Итта отчаянно пыталась придумать что-то в утешение, но ничего не приходило в голову. Она заметила, что Кассия чересчур взволнована. Но размышления ее неожиданно прервал голос Грэлэма. «Боже — подумала Итта, — много ли он услышал из нашего разговора?»

— Ты говоришь правду, миледи, но слова твои резки и полны горечи. Мужчины правят только потому, что они одни подходят для этого. Женщины имеют свою ценность, и тут ты тоже права, потому что мужчины не могут продолжать свой род без помощи женщин.

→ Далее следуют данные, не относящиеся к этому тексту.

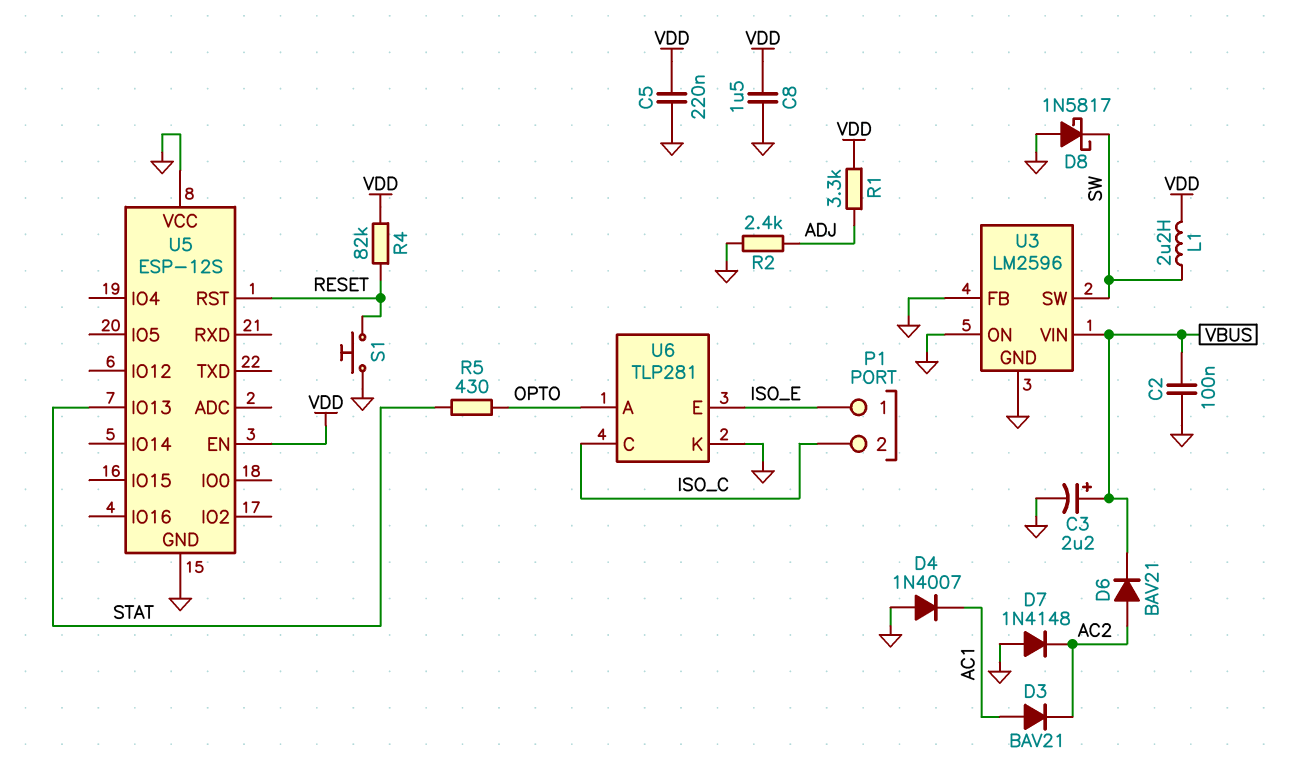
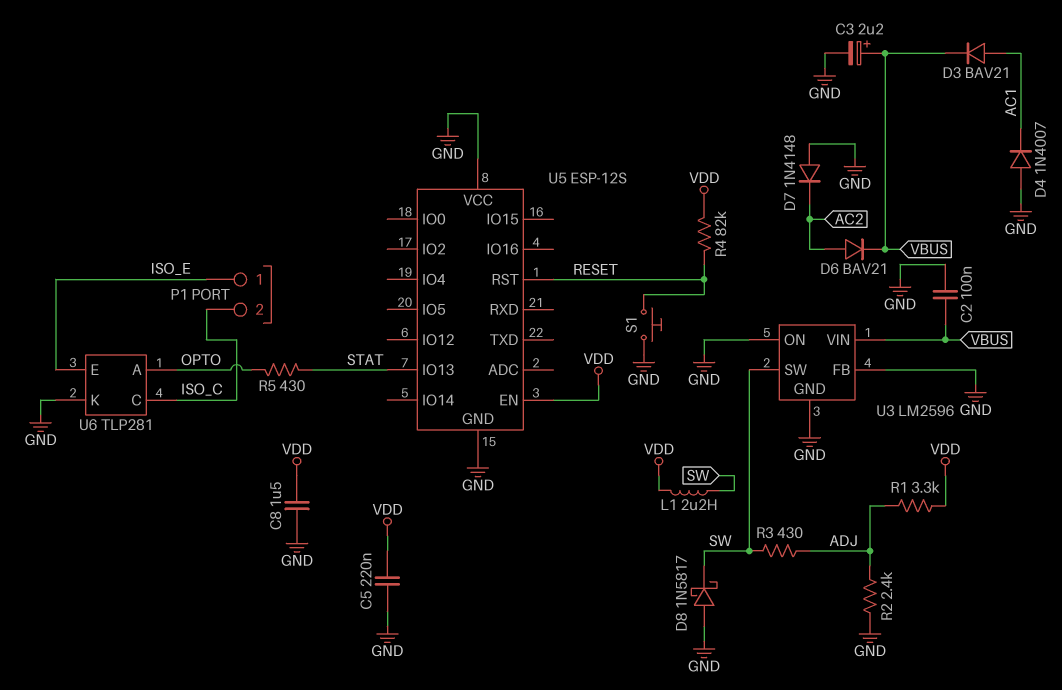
D3: diode BAV21 (A AC1, K AC2) -> diode BAV21 (A AC1, K VBUS)
R3: none -> 430 (ADJ, SW)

— А теперь я утратила свою ценность, — сказала Кассия равнодушно. Она ощущала себя так, будто все чувства покинули ее благословенно холодной и онемевшей.

— Я этого не говорил, — ответил Грэлэм ровным голосом. — Я только надеюсь, что теперь ты будешь помнить о своем женском долге.

Кассия смотрела мужу прямо в глаза, полностью лишенная надежды, потом тихо сказала:

— Если бы я знала, как послать весточку Дайнуолду де Фортенберри, у меня возникло бы сильное искушение предложить ему это злополучное ожерелье, чтобы он помог мне бежать. Это бы вам доставило удовольствие. Какая жалость, что здесь нет Бланш, которую вы могли бы взять в жены вместо меня!

Де Моретон стиснул зубы, чувствуя, как напряглись желваки у него на скулах.

— Но ведь ты знаешь, как связаться с Дайнуолдом де Фортенберри, да?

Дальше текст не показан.